Ein Junge in den Trümmern des Stader Bunkers Sokrates. Foto: Archiv
80 Jahre ist es her, dass der Zweite Weltkrieg endete. Das Gedenken der Stadt Stade zu diesem sensiblen Termin lässt manchen Beobachter irritiert zurück und viele Fragen offen.
Stade. Der Heimatforscher Michael Quelle mit dem Schwerpunkt nationalsozialistische Vergangenheit im Raum Stade darf getrost als Experte auf diesem Gebiet bezeichnet werden. Was Stade sich für den Donnerstag dieser Woche hat einfallen lassen, stößt bei ihm auf großes Unverständnis: „Ich kann meine Empörung über das Verhalten der Stadt Stade nicht in Worte fassen.“
Gedenken auf Stader Friedhof und virtuell mit Israel
Was ist passiert? Die Stadt Stade lädt im Namen von Bürgermeister Sönke Hartlef (CDU) in Zusammenarbeit mit dem Volksbund zu Donnerstag von 17 Uhr an zu einem Gedenken ein auf dem Garnisonsfriedhof in der Albert-Schweitzer-Straße. Im Mittelpunkt stehen dann die 67 Todesopfer in der Stadt, die bei einem Bombenangriff der alliierten Luftstreitkräfte am 9. und 24. April 1945 zu Tode kamen.

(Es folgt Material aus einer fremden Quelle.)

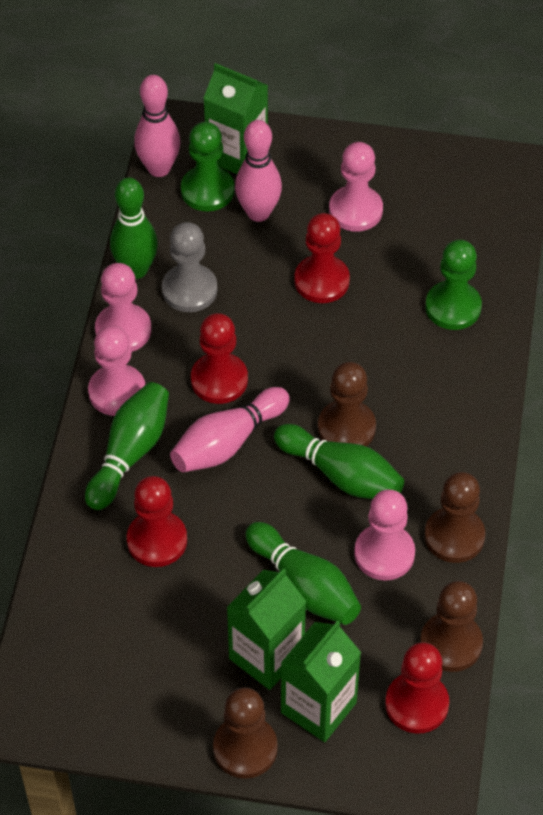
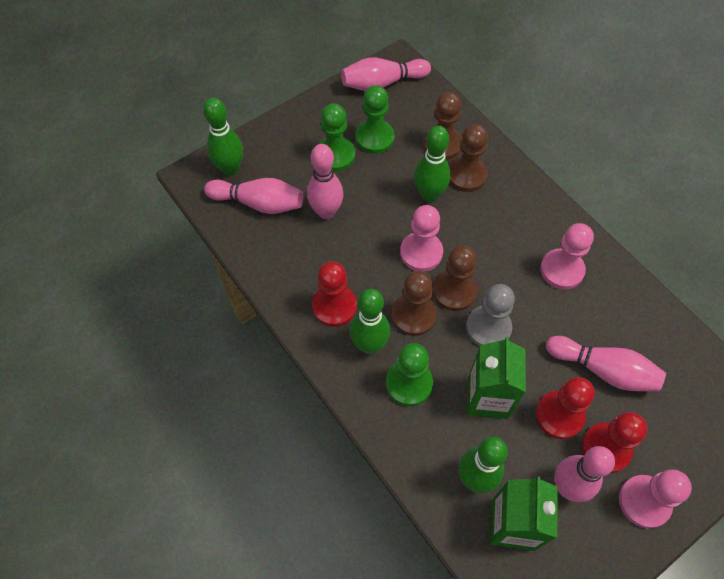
green carton: 3 -> 2
green pawn: 2 -> 3
pink bowling pin: 3 -> 5
pink pawn: 4 -> 3
red pawn: 4 -> 3

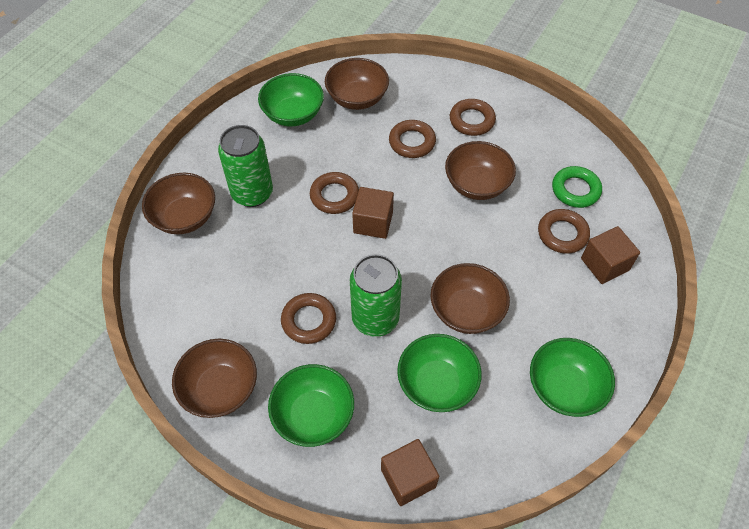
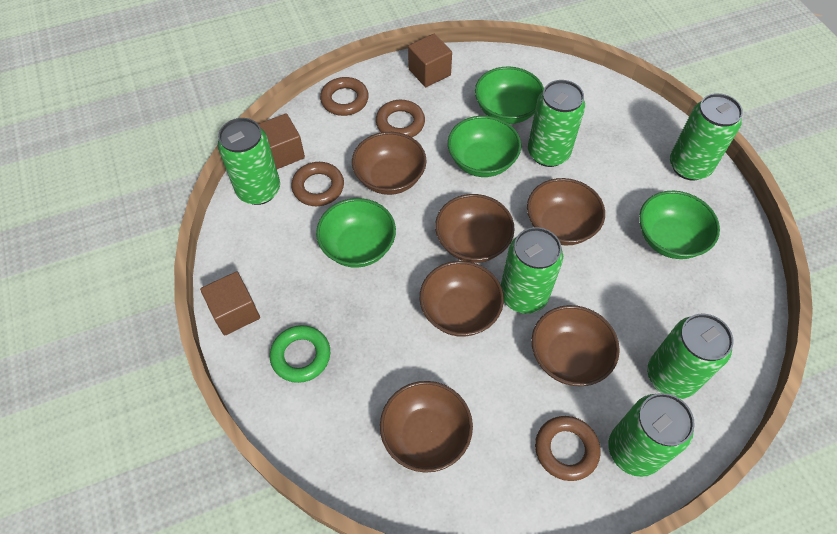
brown bowl: 5 -> 6
brown ring: 5 -> 4
green can: 2 -> 6

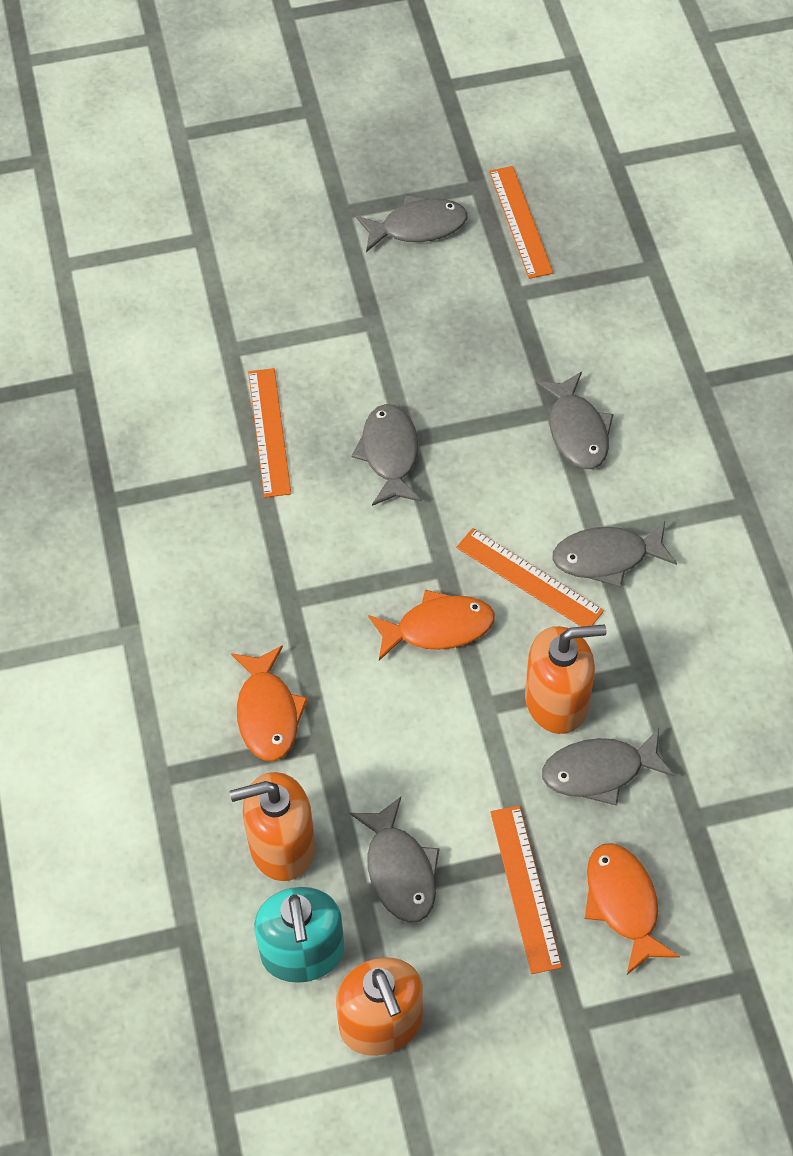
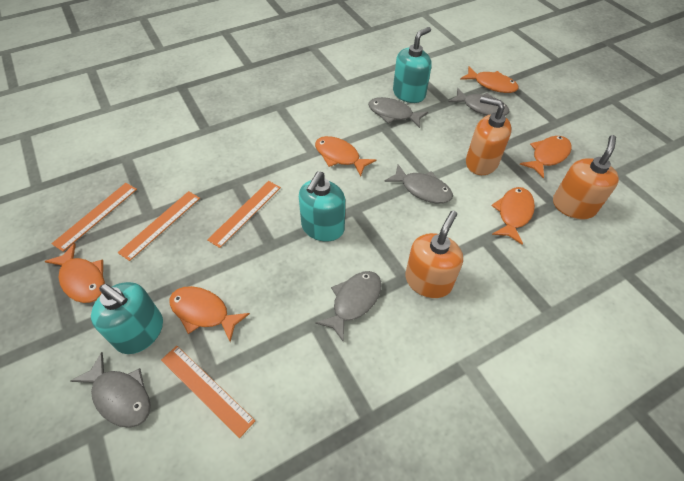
grey fish: 6 -> 5
orange fish: 3 -> 6
turquoise soap dispenser: 1 -> 3

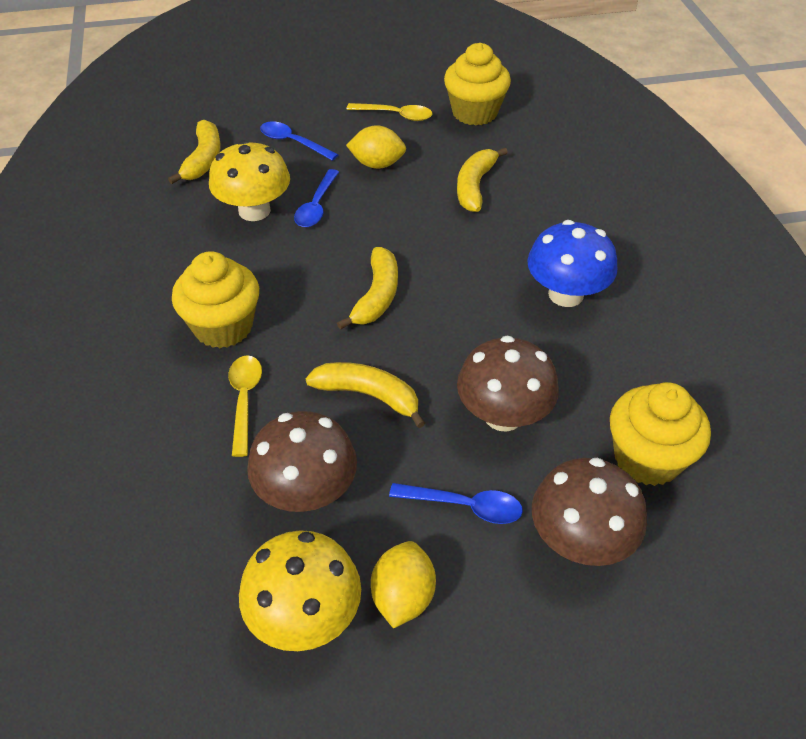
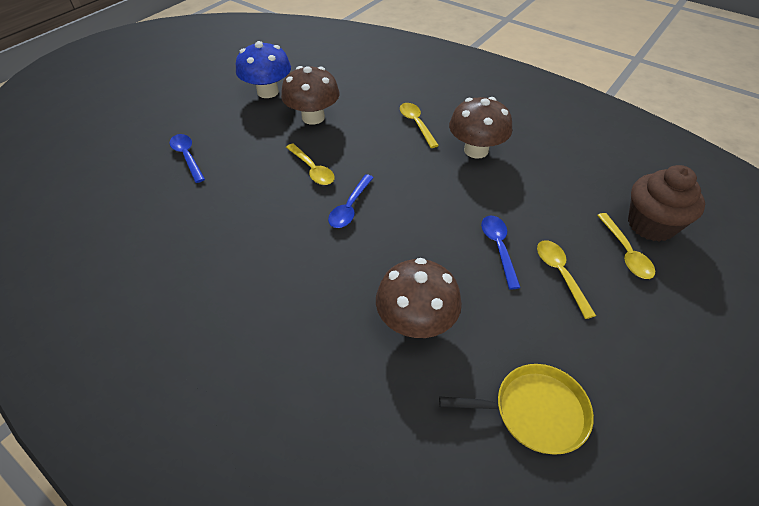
brown cupcake: 0 -> 1
yellow banana: 4 -> 0
yellow cupcake: 3 -> 0
yellow lemon: 2 -> 0
yellow mushroom: 2 -> 0
yellow pan: 0 -> 1
yellow spoon: 2 -> 4

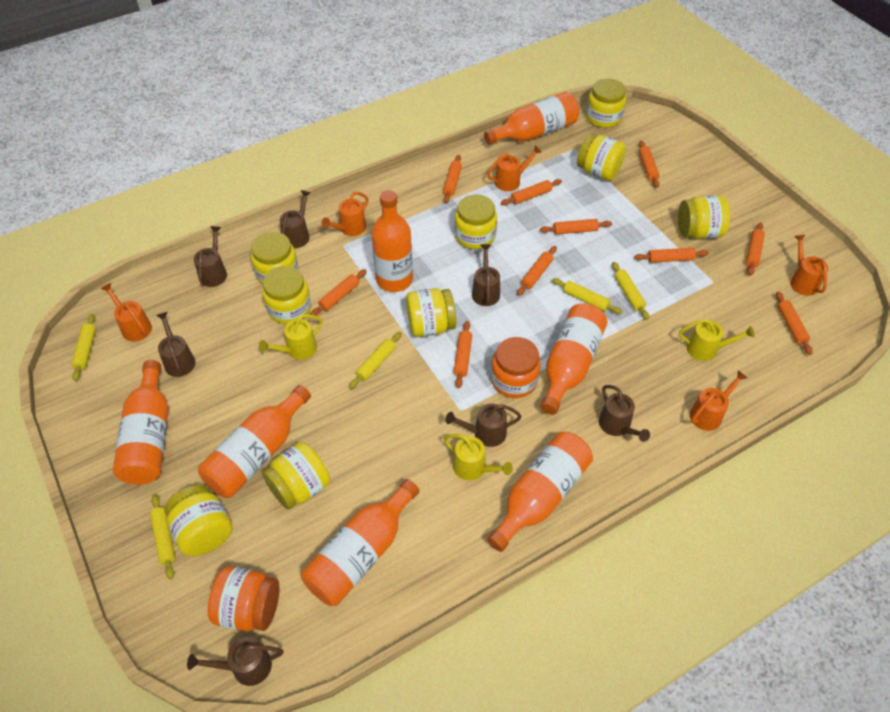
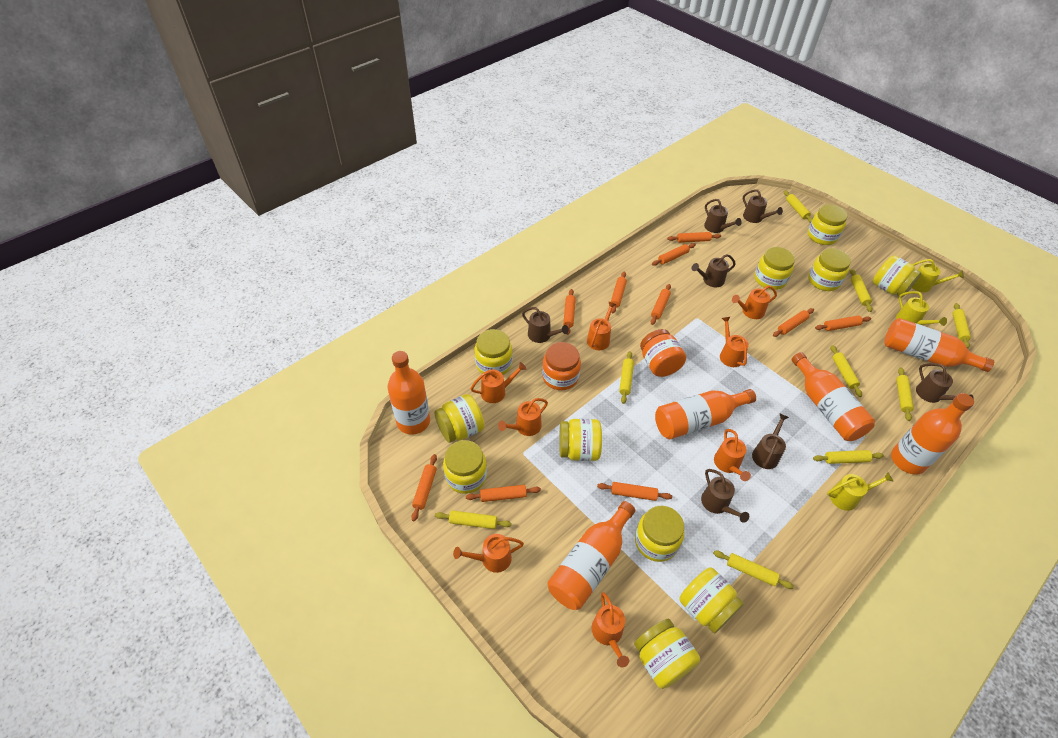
orange bottle: 7 -> 6
orange watering can: 5 -> 8
yellow jar: 9 -> 11
yellow rolling pin: 5 -> 9

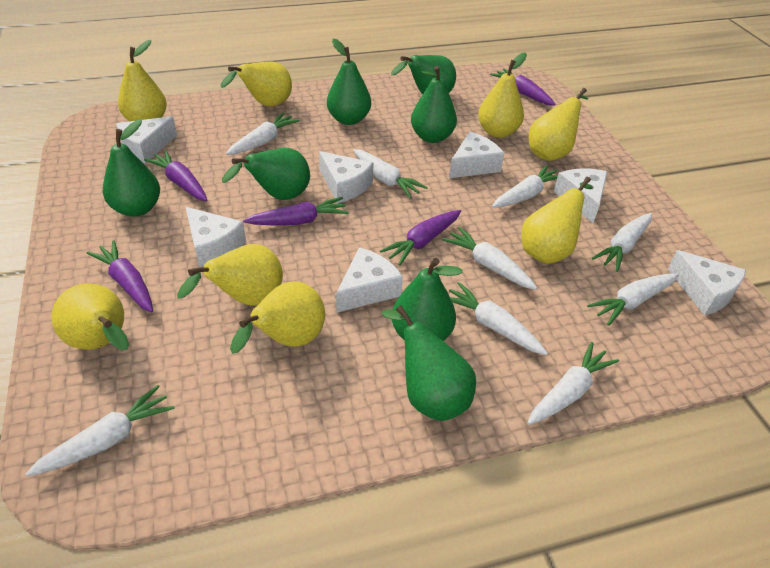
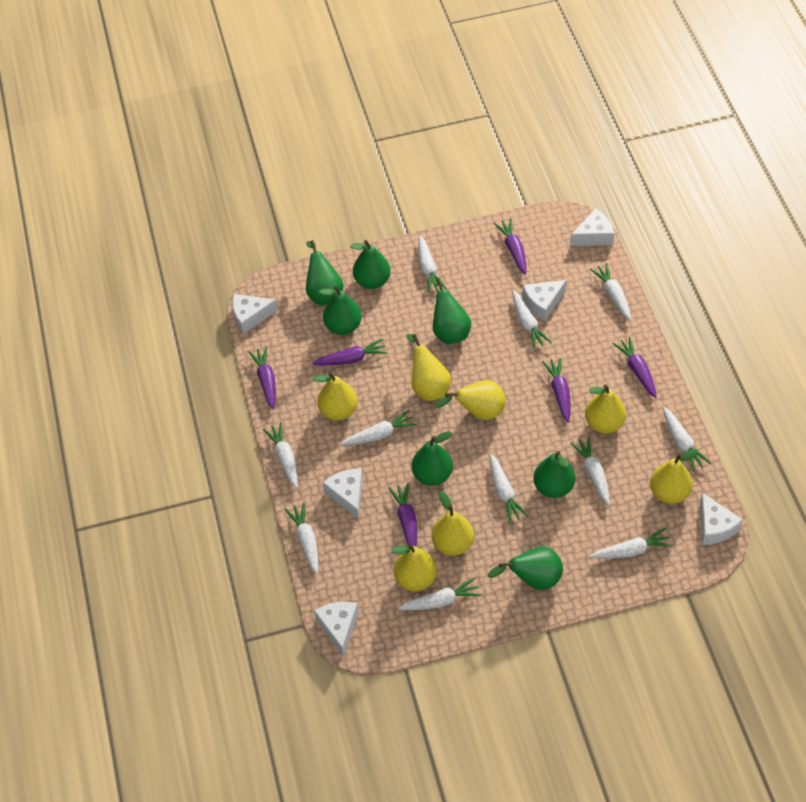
purple carrot: 5 -> 6
white carrot: 9 -> 11
white cheese: 7 -> 6
yellow pear: 8 -> 7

Der Garnisonsfriedhof in Stade ist regelmäßig Schauplatz von Gedenkfeiern. Die nächste soll hier am 24. April stattfinden. Foto: Landkreis Stade/Christian C. Schmidt
Vorsitzender des Volksbunds ist Landrat Kai Seefried (CDU). Er und Hartlef werden reden, dazu engagieren sich Schülerinnen und Schüler der Stader Jobelmannschule (BBS I) an der Gedenkfeier. Außer an die Toten in Stade soll auch an die Opfer und die Folgen des Zweiten Weltkriegs erinnert werden. So weit, so gut.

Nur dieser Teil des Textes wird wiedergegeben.